Review: "First Reformed"
Oh, how I expected and wanted to love Paul Schrader's First Reformed.
I consider Schrader one of the finest screenwriters of the past half-century, his contributions especially to the likes of The Yakuza, Obsession, Taxi Driver and Bringing Out the Dead exemplary examples of his genius on the page. While Schrader's directorial efforts have proven decidedly more scattershot, rarely does he bore and, on occasion, he has delivered a real knockout, with Affliction perhaps being his masterpiece.
The thought of Schrader teaming with Ethan Hawke, an actor I've admired in many pictures, from Reality Bates to Richard Linklater's Before trilogy, for me set expectations rather high for their collaboration on First Reformed, a film that looked positively spine-tingling in its trailer.
Alas, I left First Reformed floored with the contributions of merely one of these two men. For while Hawke's performance as the despondent Father Toller is a truly mesmerizing portrayal, among the actor's most startling work to date, the film around him is a meandering slog that rarely suggests the brilliance of Schrader's past work.
Hawke's Toller is the pastor of a microscopic church in upstate New York. Still beside himself over the death of his son, Toller has descended into alcoholism and chosen to ignore the illness that is undoubtedly ravaging his body. Toller is sleepwalking through life until the entrance of Mary (Amanda Seyfried). Mary is pregnant with the son of Michael (Philip Ettinger), an environmentalist who can't bear the thought of bringing a child into a world he views as doomed.
Toller finds himself consumed with reflection on Michael's concerns and is all the more rattled by the discovery of a suicide vest in the couple's garage, shortly followed by Michael's suicide. His health gradually failing and dependency on booze increasing, Toller continues to counsel Mary while also finding himself at odds with Edward Balq (Michael Gaston), a chemical magnate concerned with Toller's newfound interest in environmental causes.

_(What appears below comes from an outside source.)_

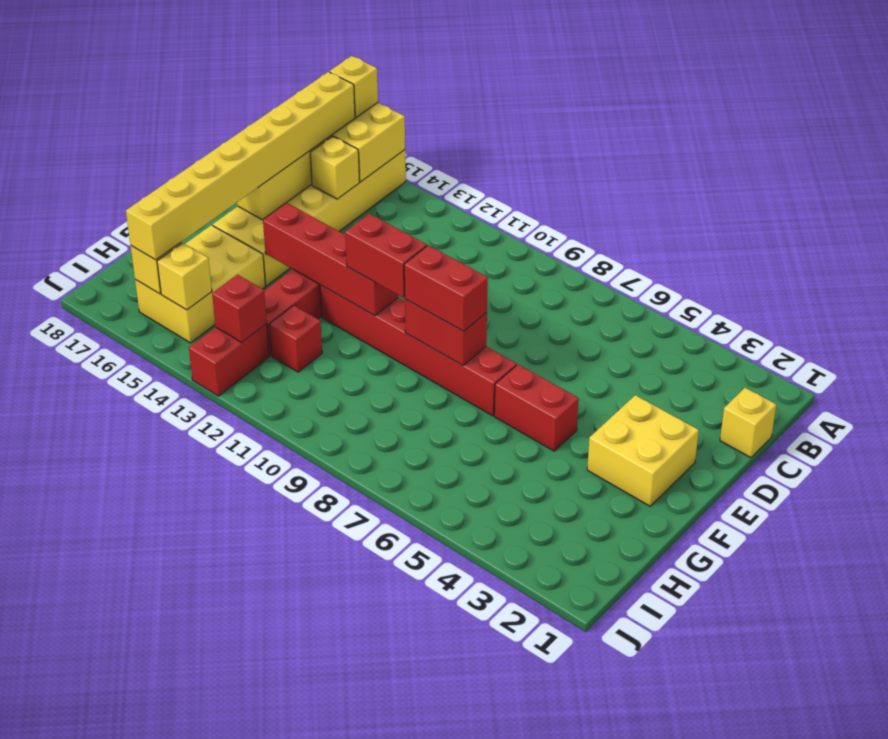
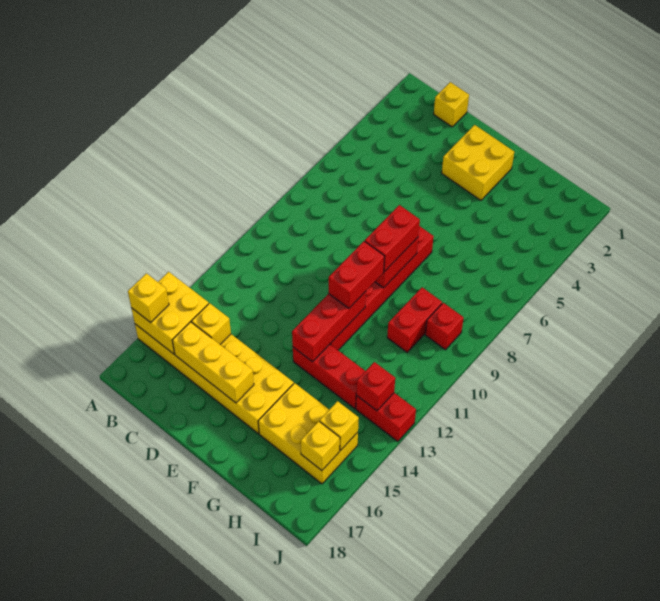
yellow brick B16:I16 level 3 -> none
red brick F5:F6 level 1 -> red brick H9:H10 level 1
red brick F11:F14 level 2 -> red brick F11:F13 level 2
red brick H12 level 1 -> red brick I9 level 1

First Reformed is beautifully shot by Alexander Dynan and has that same unbearably dreary look and feel of prior, superior Schrader works. Hawke does heaps of heavy lifting but in the end, Schrader's curiously uninvolving script and the plodding pace of the proceedings left me on the verge of dozing off. The picture may be more dignified than the flamboyant likes of American Gigolo and Cat People but it isn't remotely as compelling.
Hawke's committed turn aside, First Reformed is a monotonous miss.